4-Star Hotels in Bhutan
As for the limited 4-star range, things do seem to be opening up a little here. I definitely got a sense that there is some kind of initiative to raise tourist numbers ever so slightly. We visited two perfectly pleasant, recently opened well-known chain hotels in Thimpu and Paro with 59 and 83 rooms respectively, enormous by Bhutan’s standards but small by international standards. I got the sense that these resorts had been built to cater to groups, which are difficult to accommodate in small properties – perhaps even small Asian conference groups. Each of these was pretty good in its own way but felt much more ‘could-be-anywhere’ than the cosy, small feel of the luxury options. However, what these hotels did offer is a range of facilities that some people might crave on holiday, such as a swimming pool and choice of dining options.
2-3 Star Hotels
Then onto the 2-3 star stuff. Of course, we trialled these too! We spent a couple of nights in the Haa Valley, staying in a local farmhouse, and we also visited their sister property in Paro. Though the farmhouses are simple, they are full of character and run by lovely hosts who will ensure you feel very welcome. One of our clients, Joanna, had this to say about her farmhouse stay:
“When we stayed in the Haa valley we were in a converted farmhouse – I wasn’t quite sure how it was going to work out because, you know, the loo and the shower were sort of down the hall and I wasn’t sure what the accommodation was going to be like! But the girls who ran it were absolutely delightful – it was charming because they could tell us the dining room was the old stable and so on. And looking out of the window on the first morning, I was eye-to-eye with a chough – we were 12 inches away from each other. The birdlife was wonderful. It was one of the highlights of the holiday.”

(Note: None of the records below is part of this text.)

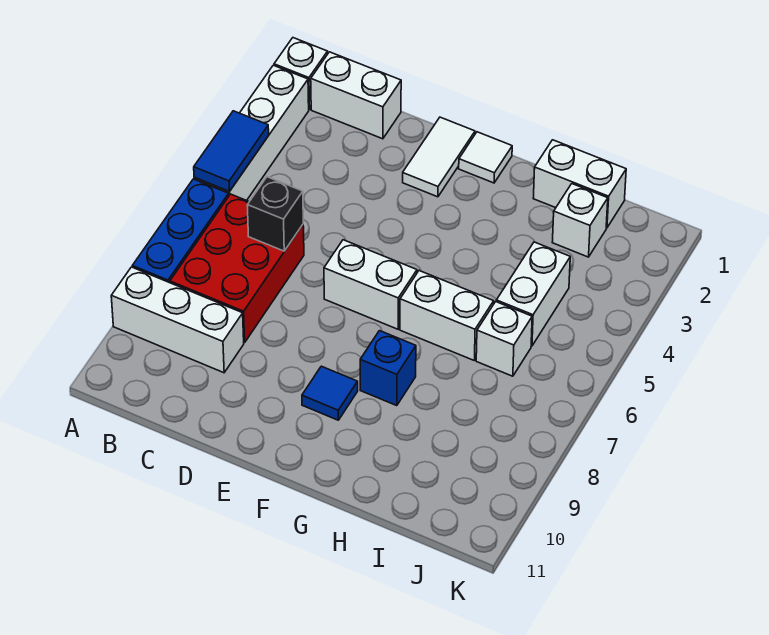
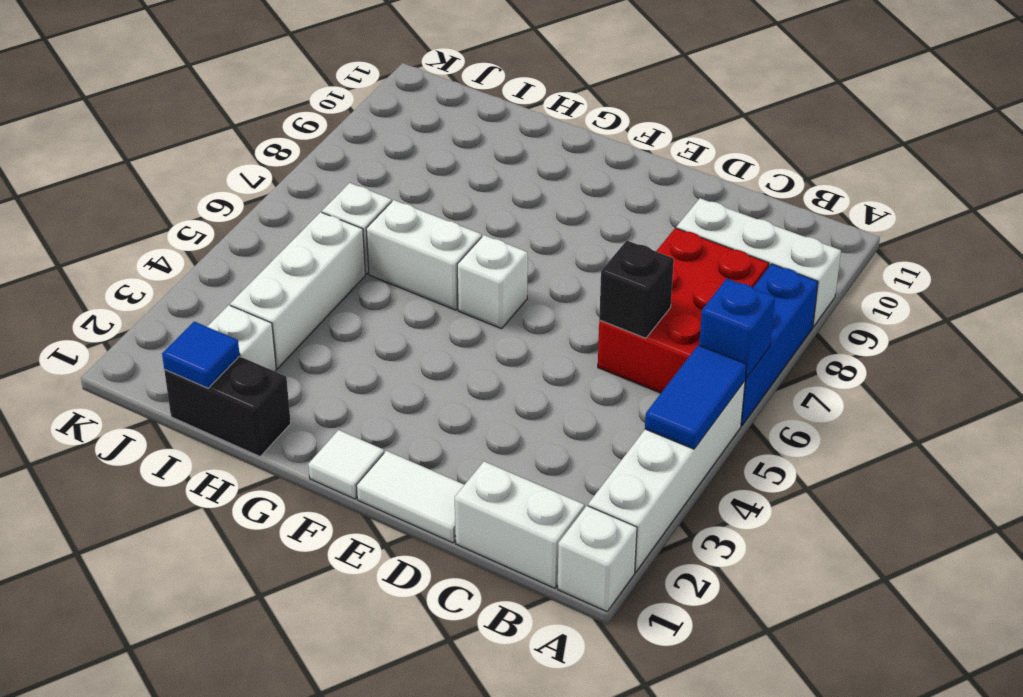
white tile E1:E2 level 1 -> white tile D1:E1 level 1
white brick E6:F6 level 1 -> white brick F6 level 1
blue tile F9 level 1 -> blue tile I1 level 2
blue brick G8 level 1 -> blue brick A6 level 2
white brick H1:I1 level 1 -> black brick H1:I1 level 1
white brick I4:I5 level 1 -> white brick I3:I5 level 1

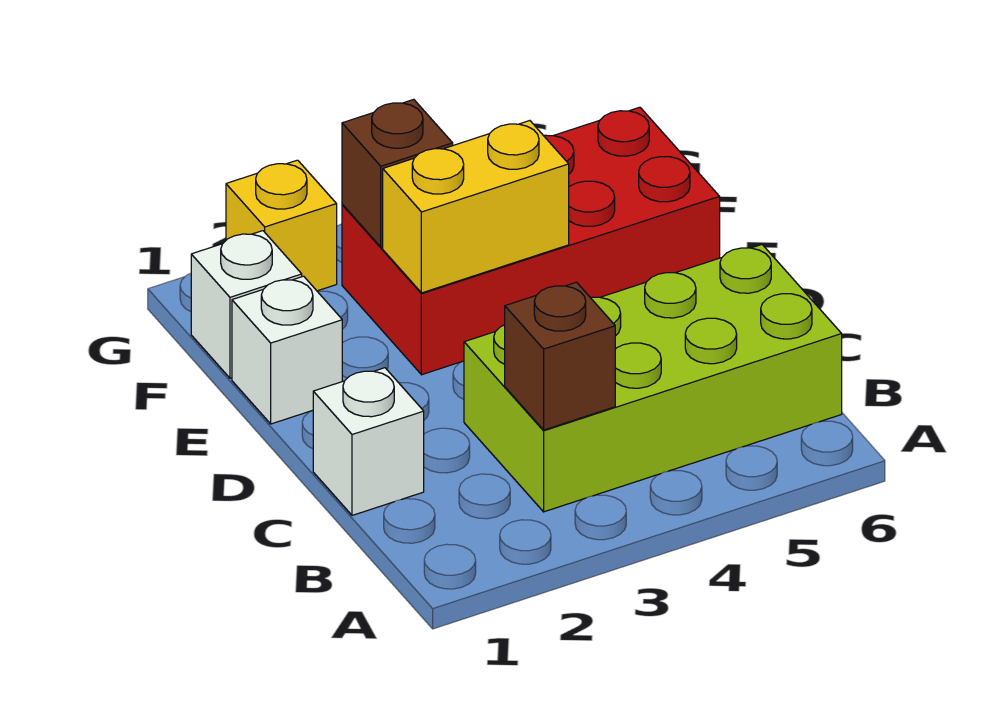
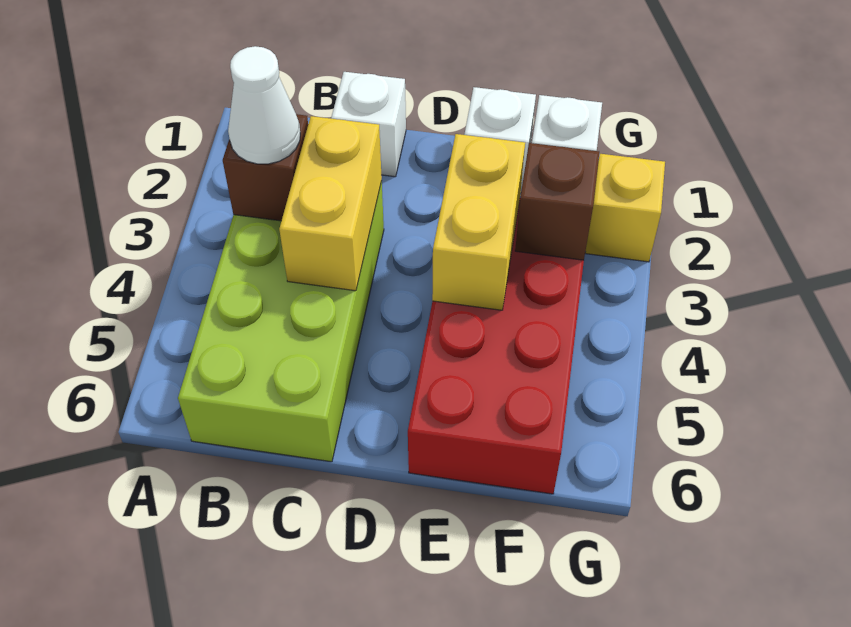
none -> white cone B3 level 3
none -> yellow brick C3:C4 level 2

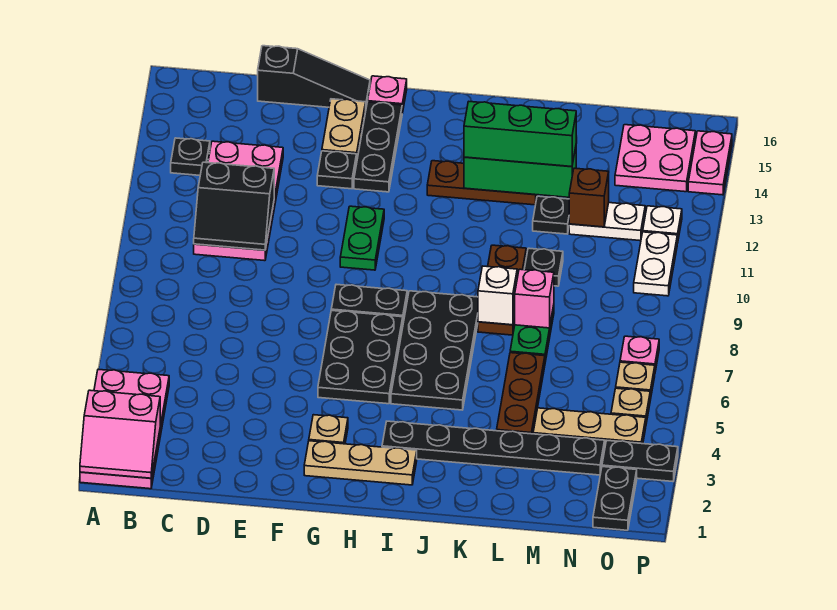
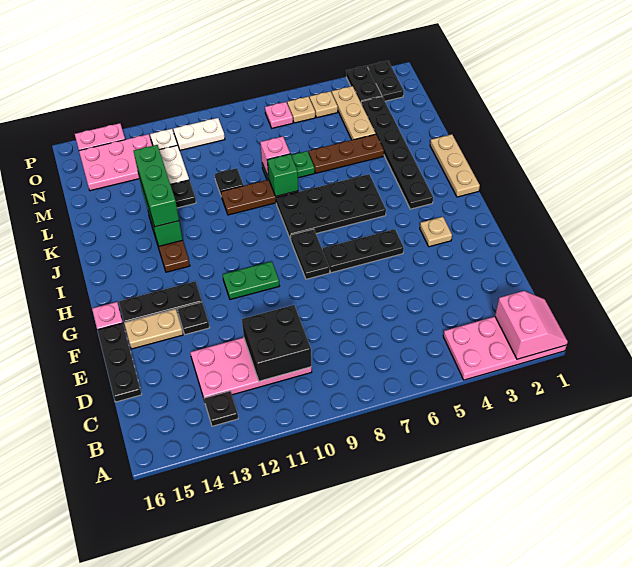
black slope C10:D11 level 2 top 11 -> black brick C10:D11 level 2
black slope D16:F16 level 1 top D -> black plate D16:F16 level 1
tan plate G2:I2 level 1 -> tan plate I1:K1 level 1
black plate G5:H7 level 1 -> black plate G5:G7 level 1
white brick K8 level 2 -> green brick K8 level 2
brown brick M12 level 2 -> none
pink plate N14:O15 level 1 -> pink plate N13:O15 level 1
black plate O1:O2 level 1 -> black plate O2:P2 level 1

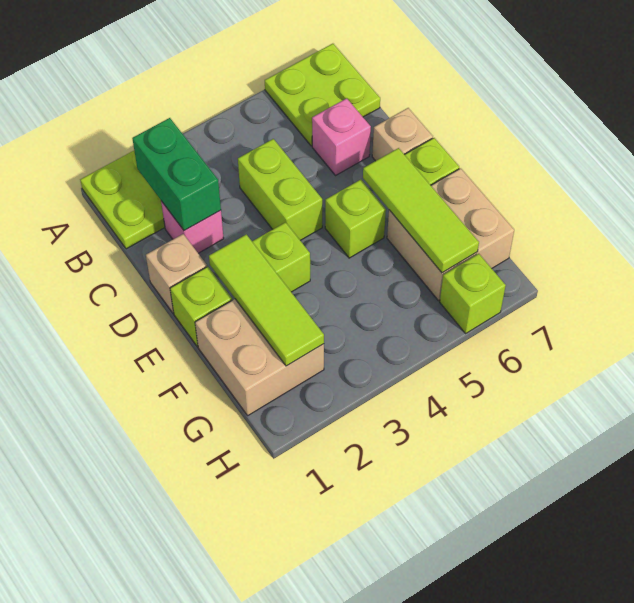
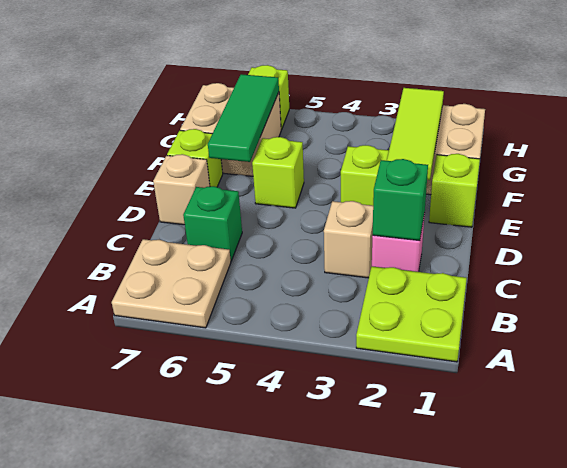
lime plate A6:B7 level 1 -> tan plate A6:B7 level 1
green brick B2:C2 level 2 -> green brick C2 level 2
lime brick C4:D4 level 1 -> none
pink brick C6 level 1 -> green brick C6 level 1
tan brick D1 level 1 -> tan brick C3 level 1
lime tile E6:G6 level 2 -> green tile E6:G6 level 2

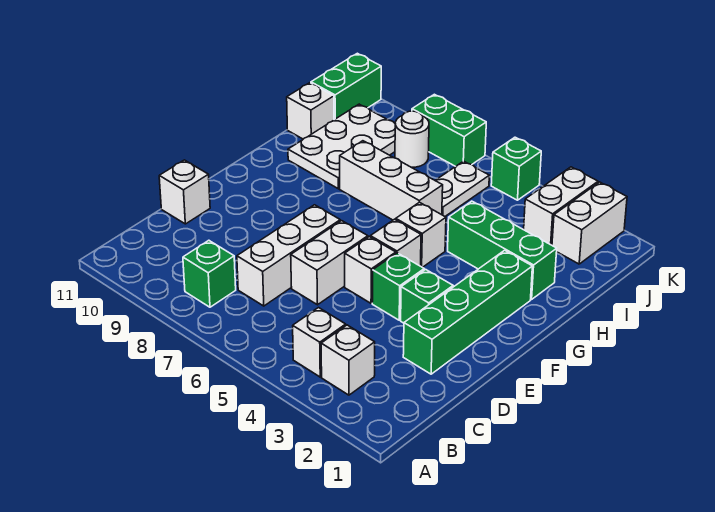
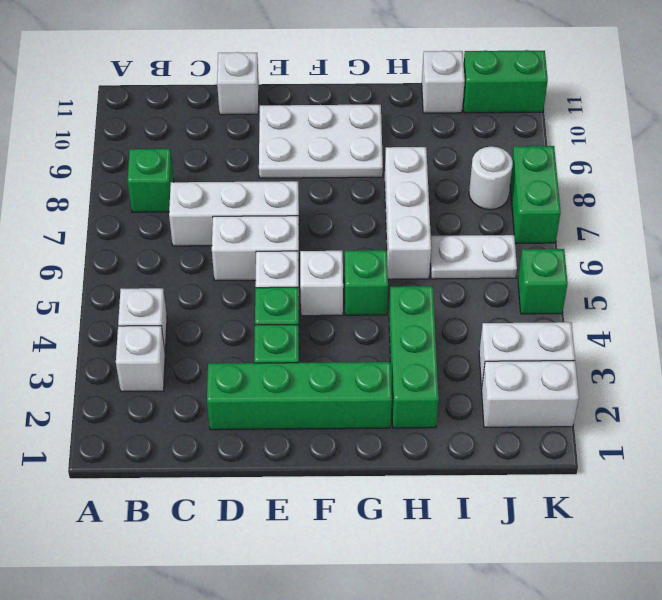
white brick G5 level 1 -> green brick G5 level 1
white plate H9:J10 level 1 -> white plate E9:G10 level 1

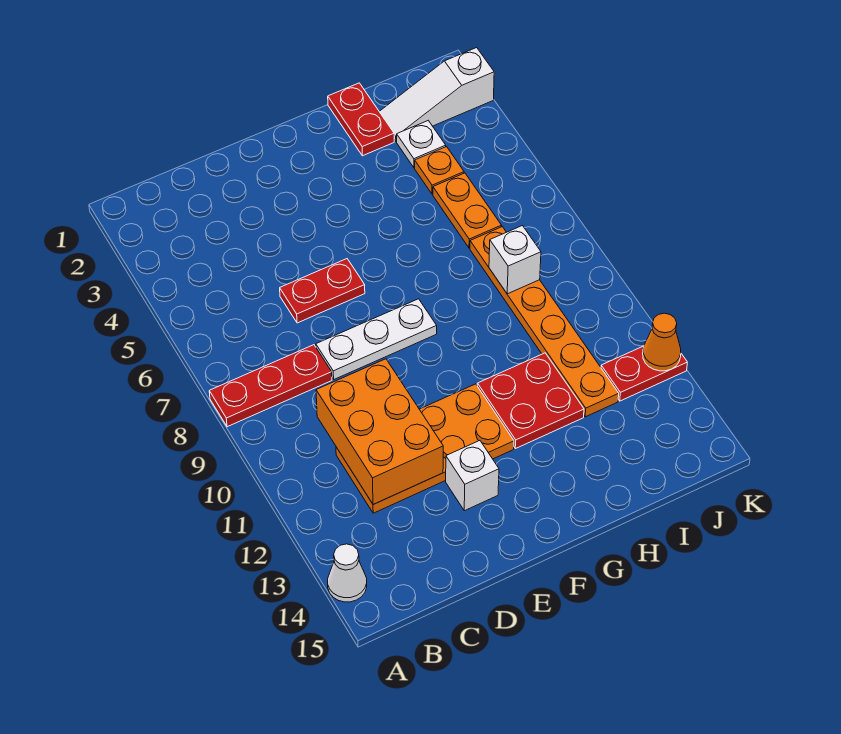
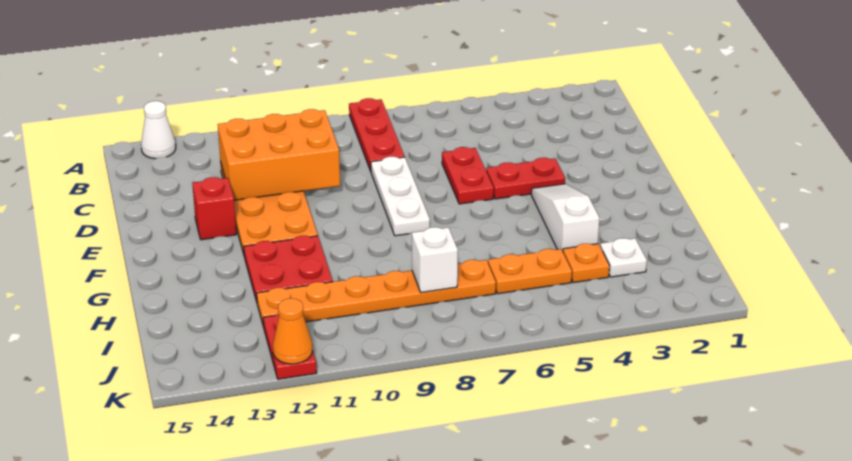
white brick E13 level 1 -> red brick E13 level 1
red plate H1:H2 level 1 -> red plate E4:E5 level 1
white slope I2:K2 level 1 top K -> white slope F4:H4 level 1 top H

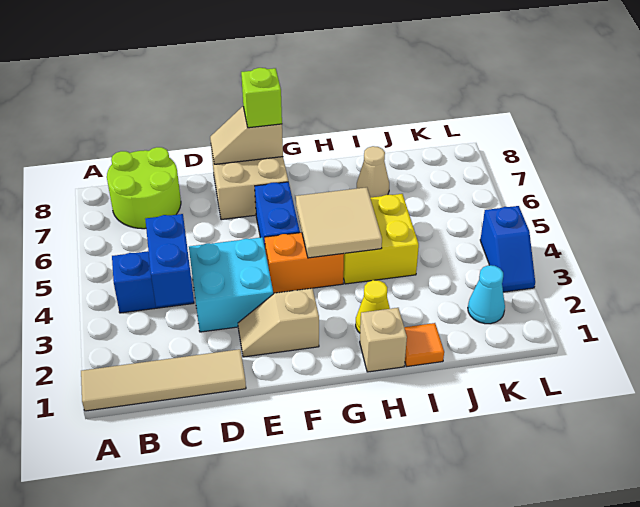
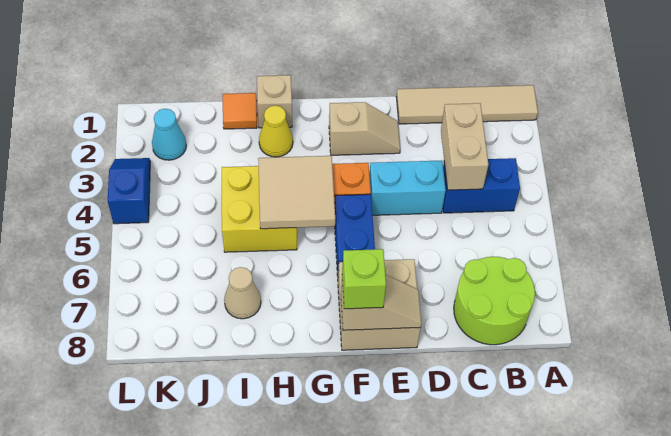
blue brick C3:C4 level 2 -> tan brick C3:C4 level 2
cyan brick D3:E4 level 1 -> cyan brick D4:E4 level 1

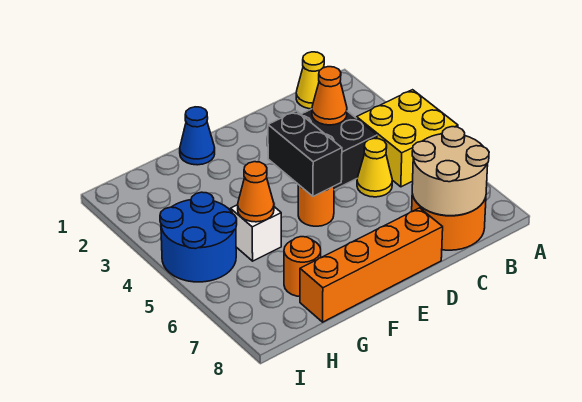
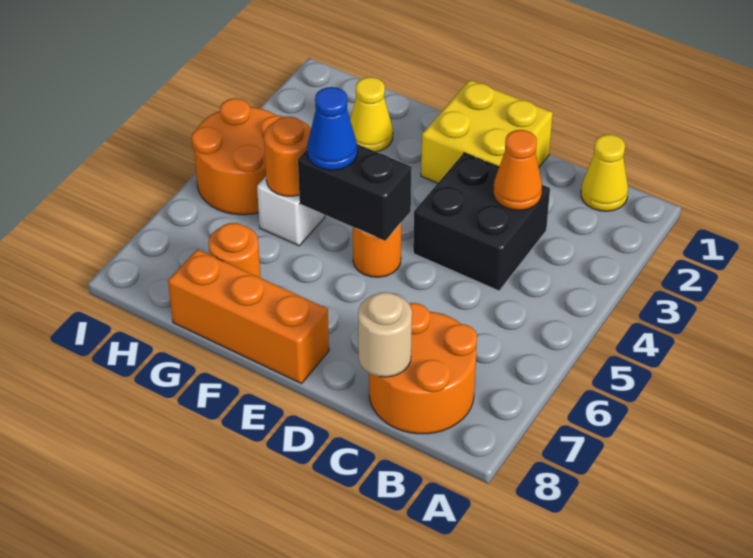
yellow brick A4:B5 level 1 -> yellow brick D1:E2 level 1
tan round brick B7:C8 level 2 -> tan round brick C8 level 2
yellow cone C5 level 1 -> yellow cone G2 level 1
orange brick D8:G8 level 1 -> orange brick E8:G8 level 1
black brick E4:E5 level 2 -> black brick E5:F5 level 2
blue cone F1 level 1 -> blue cone F5 level 3
orange cone G5 level 2 -> orange round brick G5 level 2
blue round brick H4:I5 level 1 -> orange round brick H4:I5 level 1

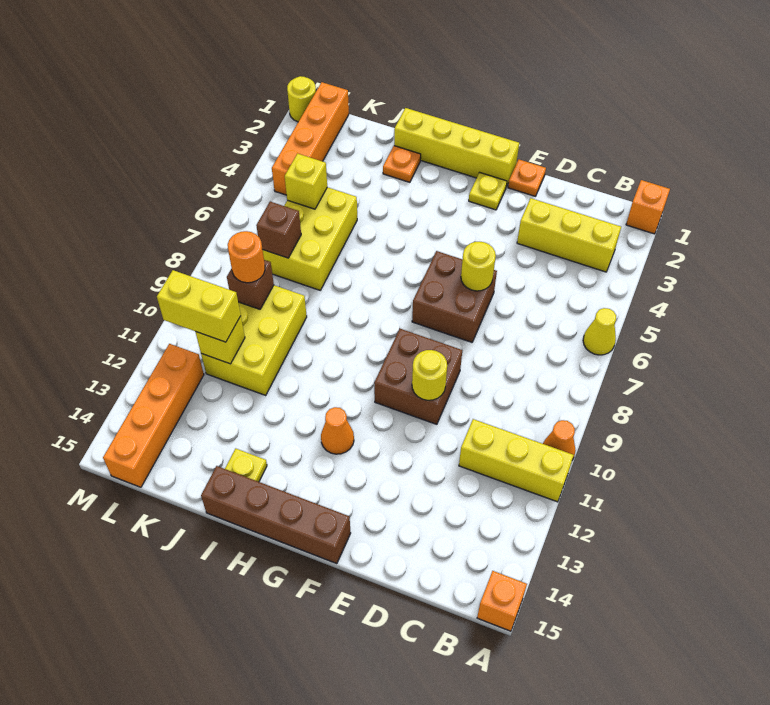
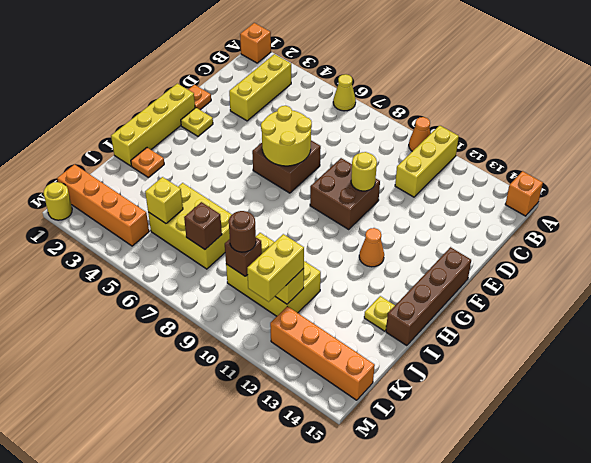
yellow round brick E6 level 2 -> yellow round brick E6:F7 level 2
orange round brick K9 level 3 -> brown round brick K9 level 3

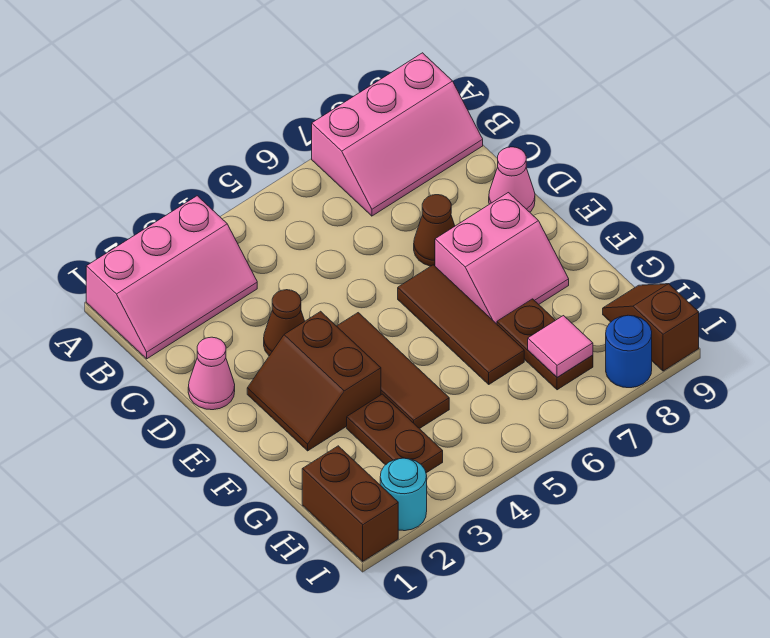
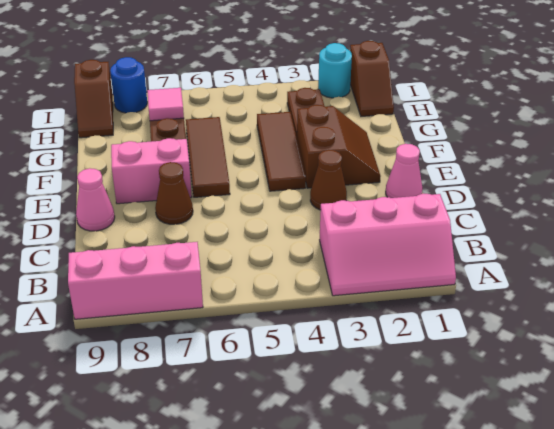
pink slope A1:B3 level 1 top A -> pink slope A1:B3 level 1 top B
brown brick H1:I1 level 1 -> brown slope H1:I1 level 1 top I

In addition, we checked out a couple of 2-3 star hotels in Gangtey and Punakha. Those who are here to trek and take in the scenery will find the options we found here perfectly adequate but they are very simple compared to the 3-star hotels I’ve seen in other parts of Asia. Rooms are clean, beds are comfortable, and simple traditional food is included. Our visit to Haa coincided with a dumpling festival and we were served the Bhutanese staple: chilli cheese with swede dumplings (that weren’t dissimilar to a Cornish pasty!). Local beers could be purchased too. There are none of the deluxe touches like heated flooring or turn down service but some of the 3-star hotels did have a spa service and you can still get a great view at this level.